Kasikorn Asset Management (KAsset) has identified India as one of the most favored markets for international investment, citing the country’s status as the world’s fourth-largest economy. The firm points to India’s strengths in technology, robust government support, and a sizable labor force capable of driving sustainable domestic growth.
In a recent analysis, KAsset delved into the outlook for the Indian market, examining potential risks from U.S. tariff measures as well as broader investment fundamentals. Despite the threat of higher U.S. import duties, the firm believes India’s economy remains resilient, with a solid overall performance and prospects for lower interest rates in the near term.
KAsset forecasts India’s economic growth (GDP) for 2026 to reach between 6.5% and 6.8%. Meanwhile, the Consumer Price Index (CPI) in September 2025 rose just 1.55% year-on-year, down from 2.07% in August—a figure marking the lowest inflation rate in eight years, and well below the Reserve Bank of India’s (RBI) 2–6% target range. This easing in inflation was primarily attributed to falling food prices, particularly in vegetables and legumes.
With inflation below target, KAsset anticipates the RBI will cut interest rates further in December 2025 to boost domestic demand and ease pressures from U.S. import tariffs—supporting an opportune environment for Indian equities. At the same time, trade tensions with the U.S. appear to be abating, as both countries are currently negotiating over import duties and are reportedly close to an agreement.
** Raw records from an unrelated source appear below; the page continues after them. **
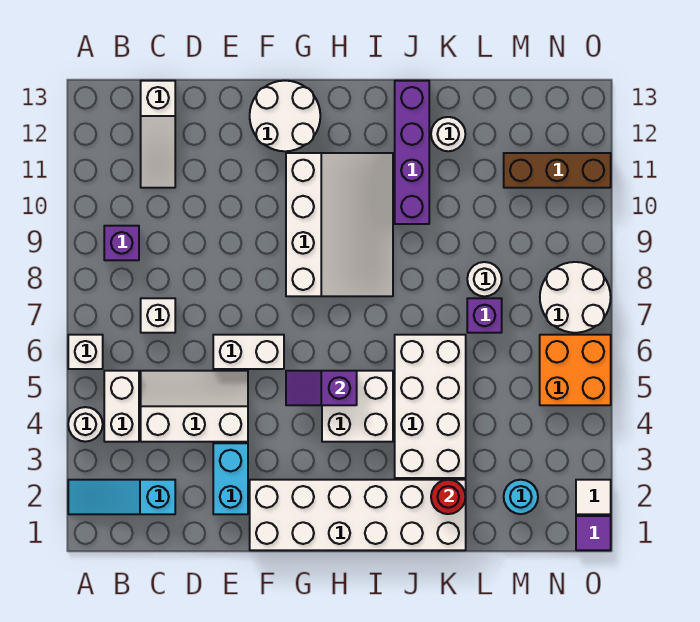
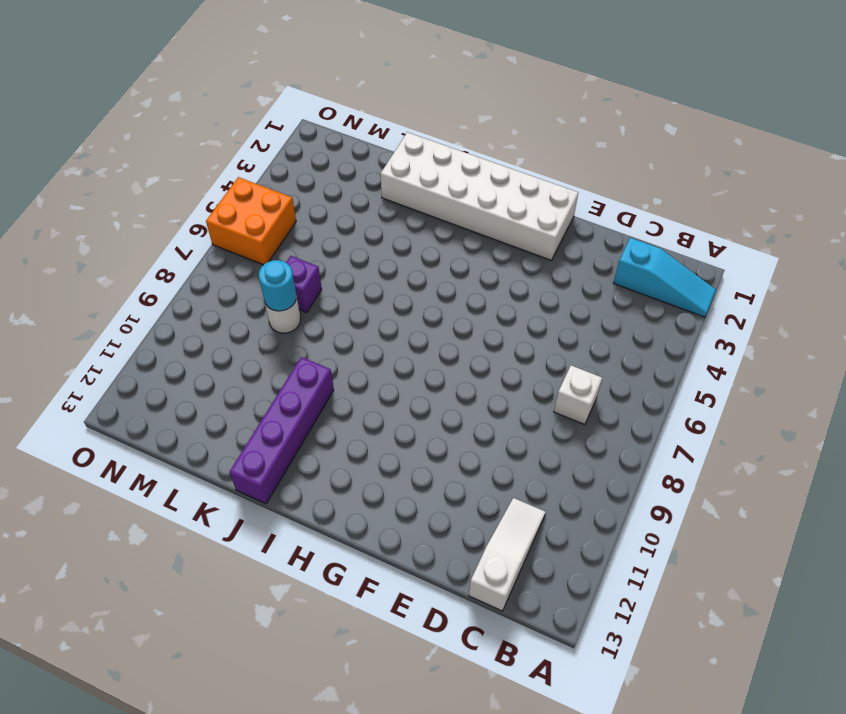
cyan round brick L8 level 2 -> cyan round brick M2 level 1
none -> white round brick A4 level 1
none -> white brick A6 level 1
none -> white brick B4:B5 level 1

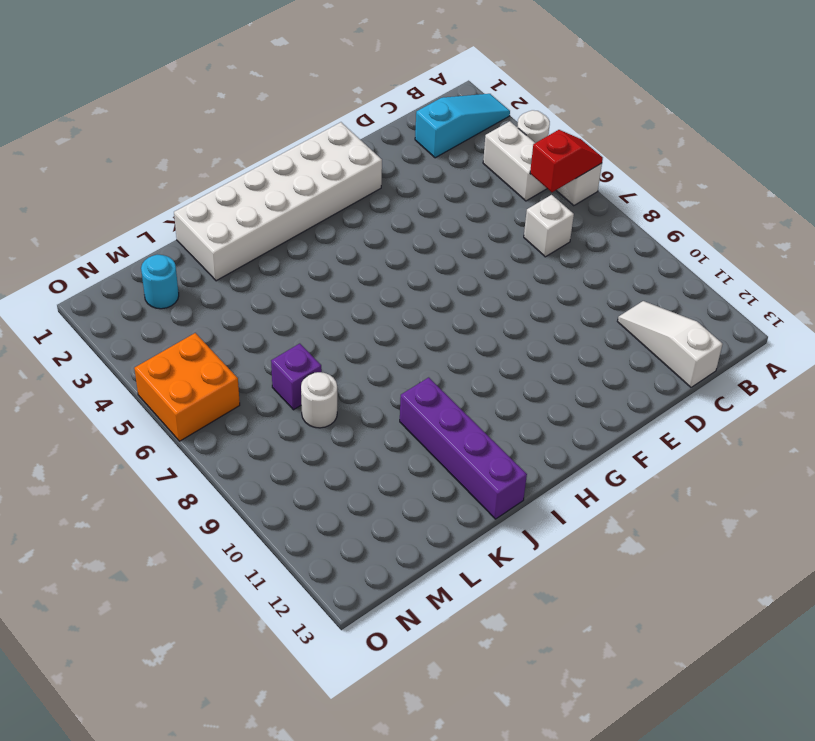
red slope A6:B6 level 2 top B -> none
none -> purple brick B9 level 1
none -> white slope C4:E5 level 1 top 4
none -> cyan brick E2:E3 level 1

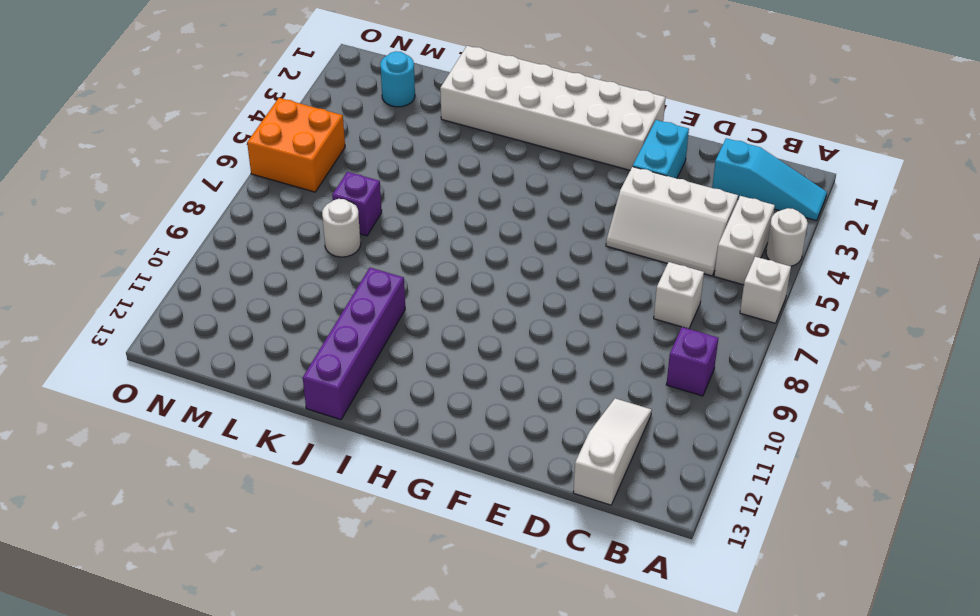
none -> white brick E6:F6 level 1
none -> white round brick F12:G13 level 1
none -> white slope G8:I11 level 1 top G

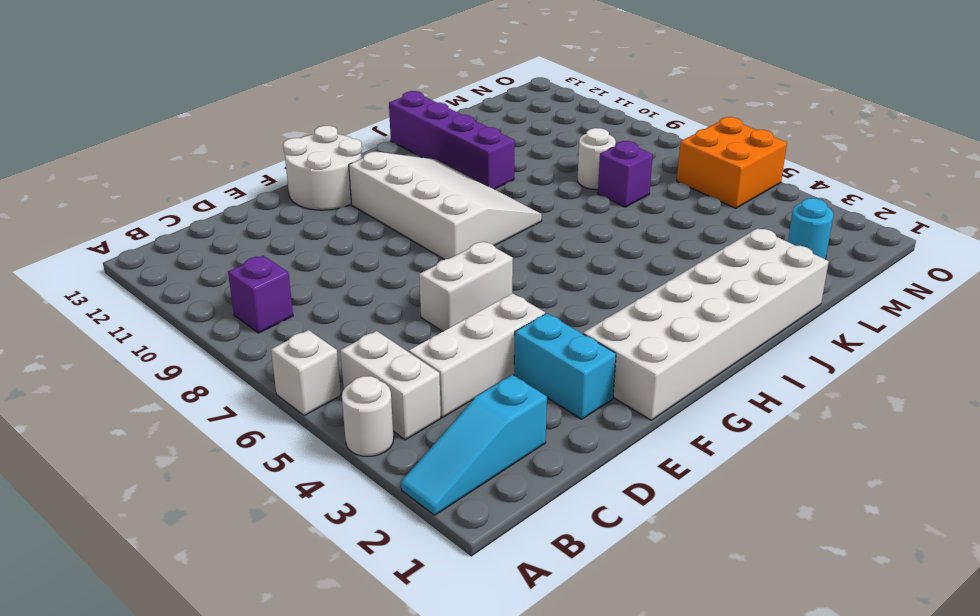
none -> white brick C7 level 1
none -> white slope C11:C13 level 1 top 13
none -> white brick H4:I5 level 1

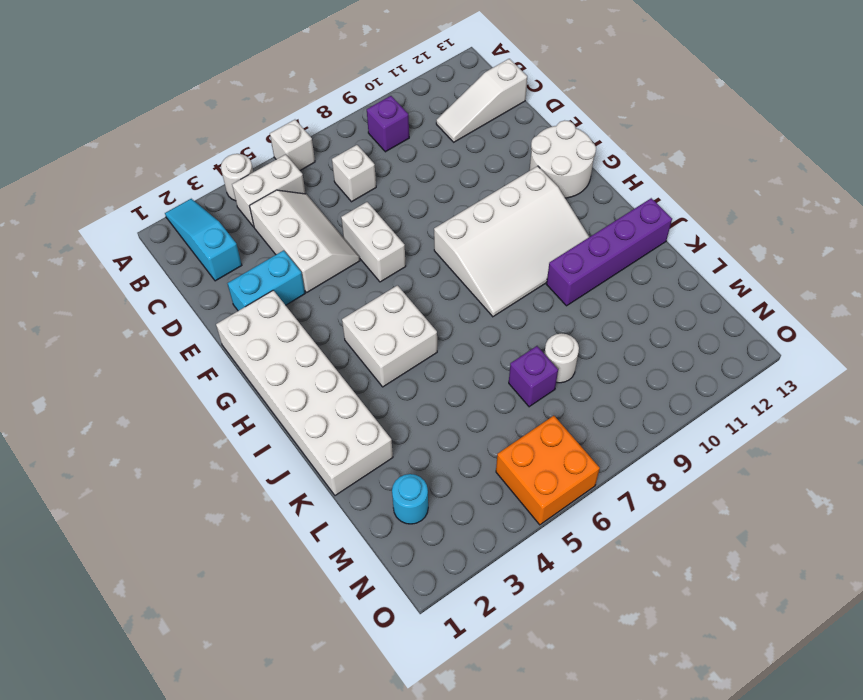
none -> white brick J3:K6 level 1
none -> white round brick K12 level 1
none -> brown brick M11:O11 level 1

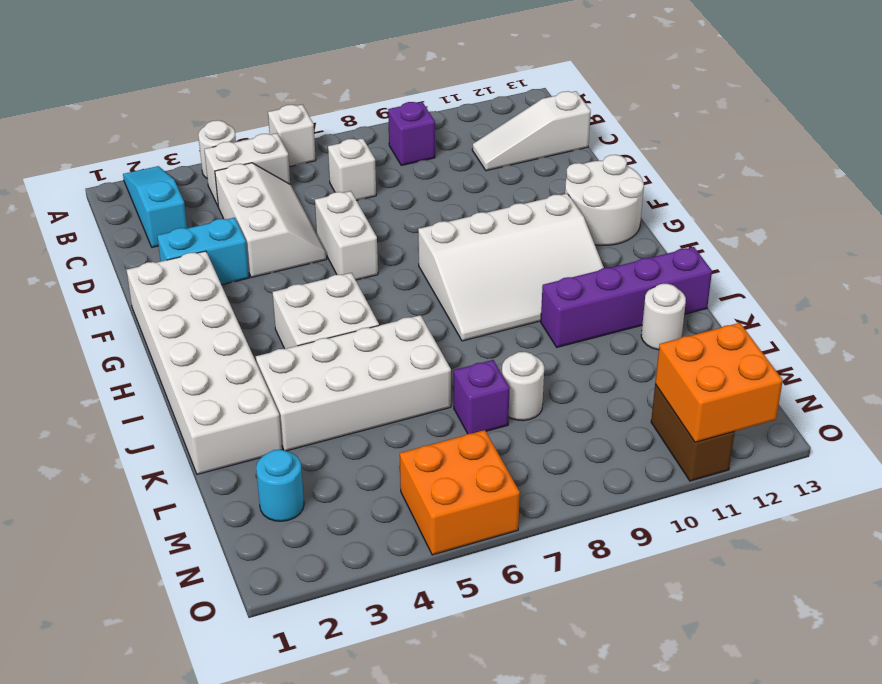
brown brick N11:O11 level 1 -> brown brick M11:O11 level 1
orange brick N11:O12 level 2 -> none
none -> white round brick N7:O8 level 1
none -> purple tile O1 level 1
none -> white tile O2 level 1

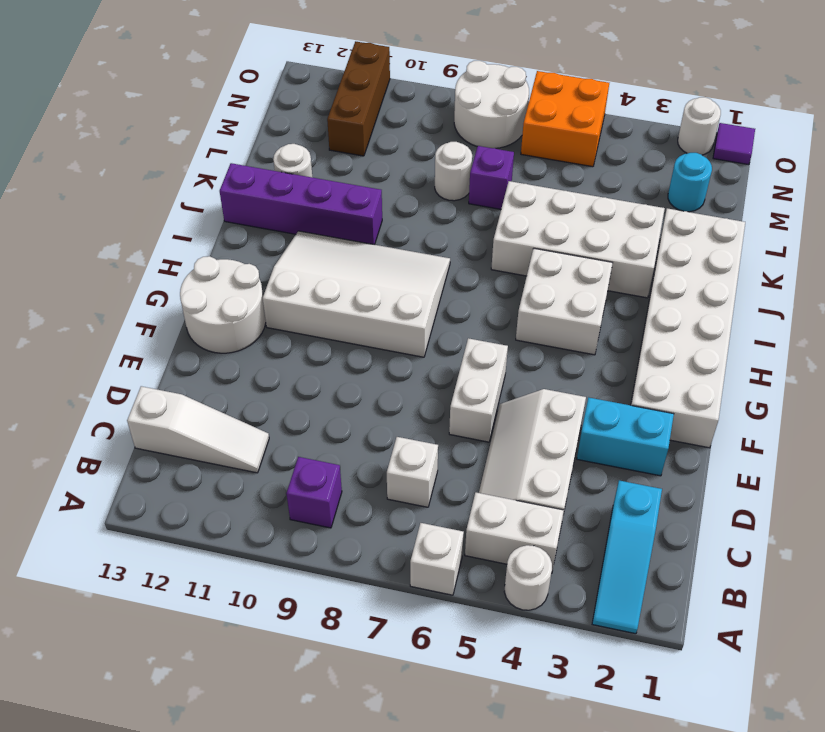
white round brick O2 level 1 -> white tile O2 level 1
none -> purple slope G5:H5 level 2 top H
none -> red round brick K2 level 2

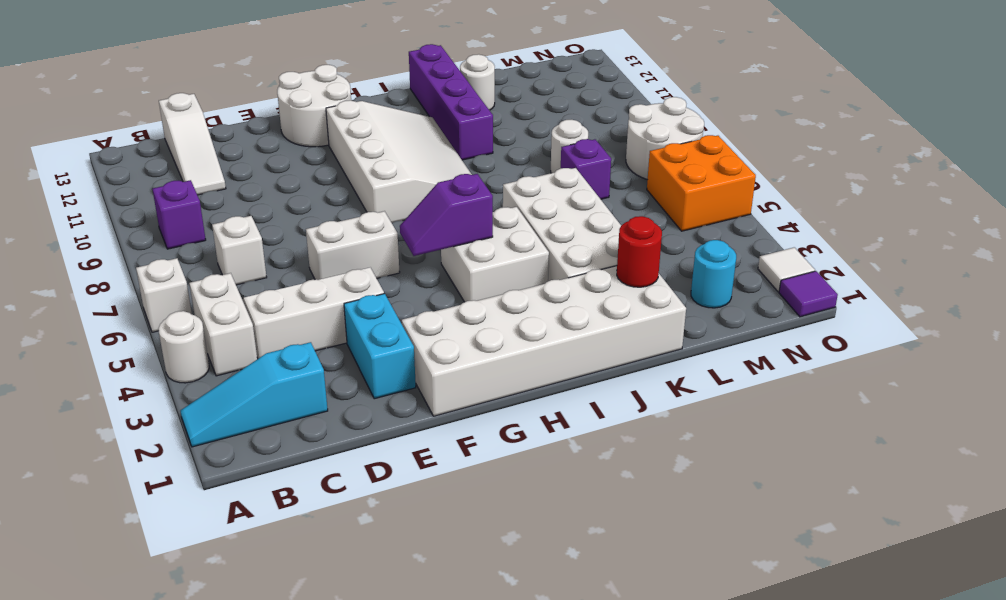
none -> brown brick M11:O11 level 1

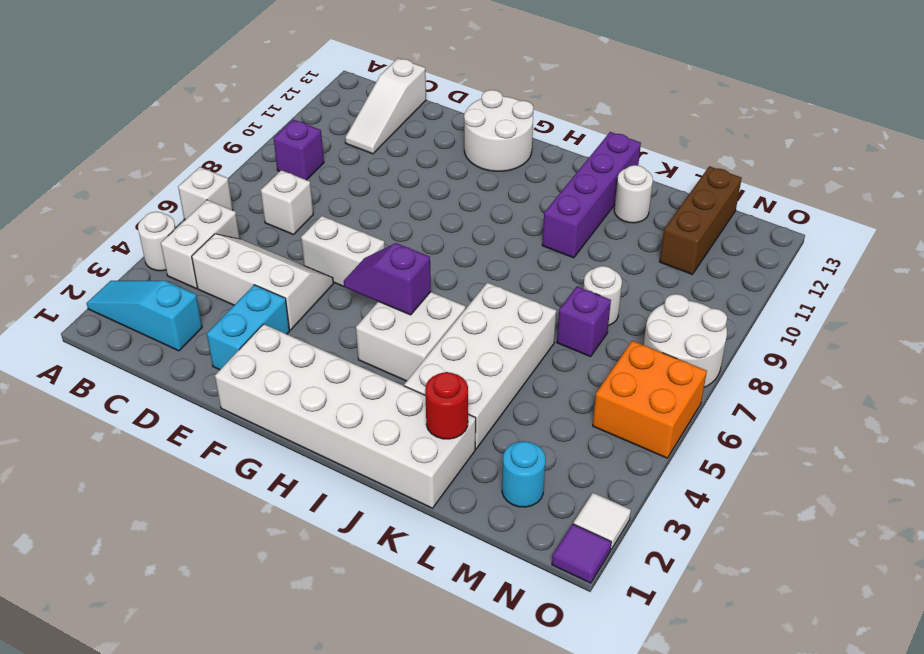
brown brick M11:M13 level 1 -> brown brick M11:O11 level 1
none -> white slope G8:I11 level 1 top G

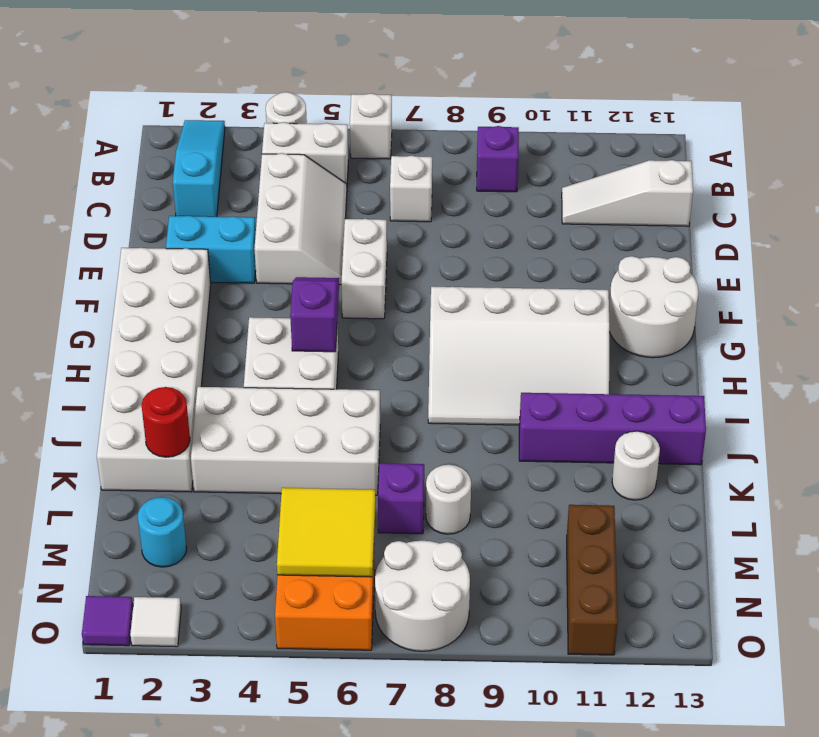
yellow tile M5:N6 level 2 -> none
The talks focus on reducing imports of Russian oil and enhancing market access for U.S. agricultural products. If successful, India’s import tariffs could fall from 50% to just 15–16%, substantially easing trade friction and further underpinning India’s economic growth outlook.
Given these positive trends, KAsset rates the Indian market as ‘Overweight,’ citing the country’s resilient economic trajectory, sustained domestic drivers, and the likelihood of a resolution to U.S. tariff issues. KAsset concludes that the end of the year presents a strong window for adding Indian equities to portfolios, capitalizing on potential future growth.